Pour la deuxième fois au Luxembourg, une exposition monographique est consacrée à l’artiste sud-africain Mustafa Maluka, au cœur de la galerie Zidoun-Bossuyt. Artiste et penseur de la question de l’identité, de la confrontation de la culture contemporaine aux politiques internationales, son travail de plasticien n’est, à première vue, ni provocateur ni dénonciateur, car sa force se situe dans une nuance bien plus subtile. «L’artiste travaille toujours autour de la question du portrait, que ce soit dans l’histoire de l’art ou dans les représentations populaires. Il amasse un nombre incalculable de photographies représentant des visages qu’il trouve dans des magazines, des livres mais aussi sur internet», explique Anne-Solène Groppe, de la galerie.
Au premier abord, son travail interroge le portrait dans le sens large, la manière dont nous nous représentons depuis des millénaires, dans sa forme la plus classique ou la plus contemporaine. Il aime métisser les représentations canoniques avec la culture urbaine et populaire, parce que sa réflexion touche principalement au métissage ou à la mixité qui est devenue intrinsèque à chaque être humain au fil des siècles.
Droit dans les yeux
Ses visages composites, il les tire de sa propre expérience de vie.
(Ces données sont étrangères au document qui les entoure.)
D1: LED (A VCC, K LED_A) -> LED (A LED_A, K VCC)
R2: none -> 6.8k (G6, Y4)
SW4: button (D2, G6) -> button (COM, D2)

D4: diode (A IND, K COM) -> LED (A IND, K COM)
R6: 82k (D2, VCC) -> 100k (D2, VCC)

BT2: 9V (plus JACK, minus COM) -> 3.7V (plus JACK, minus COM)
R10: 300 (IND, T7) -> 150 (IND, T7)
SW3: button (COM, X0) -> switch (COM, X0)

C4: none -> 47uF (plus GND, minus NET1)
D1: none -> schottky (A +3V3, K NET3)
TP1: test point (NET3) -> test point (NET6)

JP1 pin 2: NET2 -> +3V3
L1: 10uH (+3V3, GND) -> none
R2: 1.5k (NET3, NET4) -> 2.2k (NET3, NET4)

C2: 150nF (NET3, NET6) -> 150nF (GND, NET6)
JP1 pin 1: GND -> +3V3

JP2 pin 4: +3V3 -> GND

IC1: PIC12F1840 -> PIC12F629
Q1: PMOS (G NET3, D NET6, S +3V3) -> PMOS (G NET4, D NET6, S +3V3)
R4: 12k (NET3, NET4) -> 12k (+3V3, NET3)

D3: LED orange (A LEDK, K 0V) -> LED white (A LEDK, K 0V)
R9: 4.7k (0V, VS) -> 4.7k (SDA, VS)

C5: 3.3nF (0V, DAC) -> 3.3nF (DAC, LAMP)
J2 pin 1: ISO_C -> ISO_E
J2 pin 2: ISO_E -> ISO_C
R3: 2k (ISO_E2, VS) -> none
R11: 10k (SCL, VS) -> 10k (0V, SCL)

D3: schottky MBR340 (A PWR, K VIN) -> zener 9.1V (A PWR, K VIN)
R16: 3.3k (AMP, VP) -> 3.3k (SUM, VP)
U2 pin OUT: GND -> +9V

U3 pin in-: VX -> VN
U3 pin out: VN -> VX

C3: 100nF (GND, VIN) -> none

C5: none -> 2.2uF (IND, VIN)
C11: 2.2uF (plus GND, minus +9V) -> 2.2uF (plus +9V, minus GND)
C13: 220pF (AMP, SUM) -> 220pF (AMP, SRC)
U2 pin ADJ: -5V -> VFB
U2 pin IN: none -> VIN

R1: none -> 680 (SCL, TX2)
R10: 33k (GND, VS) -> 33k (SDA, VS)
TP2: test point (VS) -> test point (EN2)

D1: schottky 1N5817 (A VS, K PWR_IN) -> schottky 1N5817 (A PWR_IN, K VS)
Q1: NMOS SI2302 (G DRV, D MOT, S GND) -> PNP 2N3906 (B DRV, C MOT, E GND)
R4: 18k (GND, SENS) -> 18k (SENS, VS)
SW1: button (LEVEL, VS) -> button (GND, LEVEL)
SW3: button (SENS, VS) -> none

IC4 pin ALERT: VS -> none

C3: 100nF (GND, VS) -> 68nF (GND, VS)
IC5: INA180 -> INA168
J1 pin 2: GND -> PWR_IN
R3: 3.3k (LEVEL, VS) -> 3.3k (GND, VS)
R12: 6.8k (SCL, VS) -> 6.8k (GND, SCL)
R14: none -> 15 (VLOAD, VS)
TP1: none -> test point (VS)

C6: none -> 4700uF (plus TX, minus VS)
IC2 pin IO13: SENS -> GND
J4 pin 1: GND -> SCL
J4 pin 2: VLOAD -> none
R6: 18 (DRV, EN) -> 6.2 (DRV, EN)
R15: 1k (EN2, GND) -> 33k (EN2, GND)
Né dans une Afrique du Sud en proie à l’apartheid, il a vécu et été témoin des violences à l’encontre des personnes noires, il est ensuite parti étudier à Amsterdam et vit aujourd’hui en Finlande. Il n’est jamais retourné, sauf pour quelques jours de vacances, dans son pays natal dont il craint toujours la violence et la ségrégation, plus aujourd’hui qu’hier. Son expérience n’est pas unique et c’est de cela dont il veut nous parler en créant des personnages hybrides dont les traits sur un même visage peuvent emprunter ceux de différentes origines géographiques.
Les visages de Mustafa Maluka nous regardent droit dans les yeux comme pour nous obliger à ne pas détourner nos regards, nous laissant ainsi, armés de nos références culturelles, deviner, derrière chacun des traits, des origines supposées. «Pour les fonds comme pour les visages, l’artiste appose de multiples couches pour arriver au résultat final. Il y a certaines toiles qu’il a modifiées juste avant d’être accrochées à la galerie», ajoute Anne-Solène Groppe.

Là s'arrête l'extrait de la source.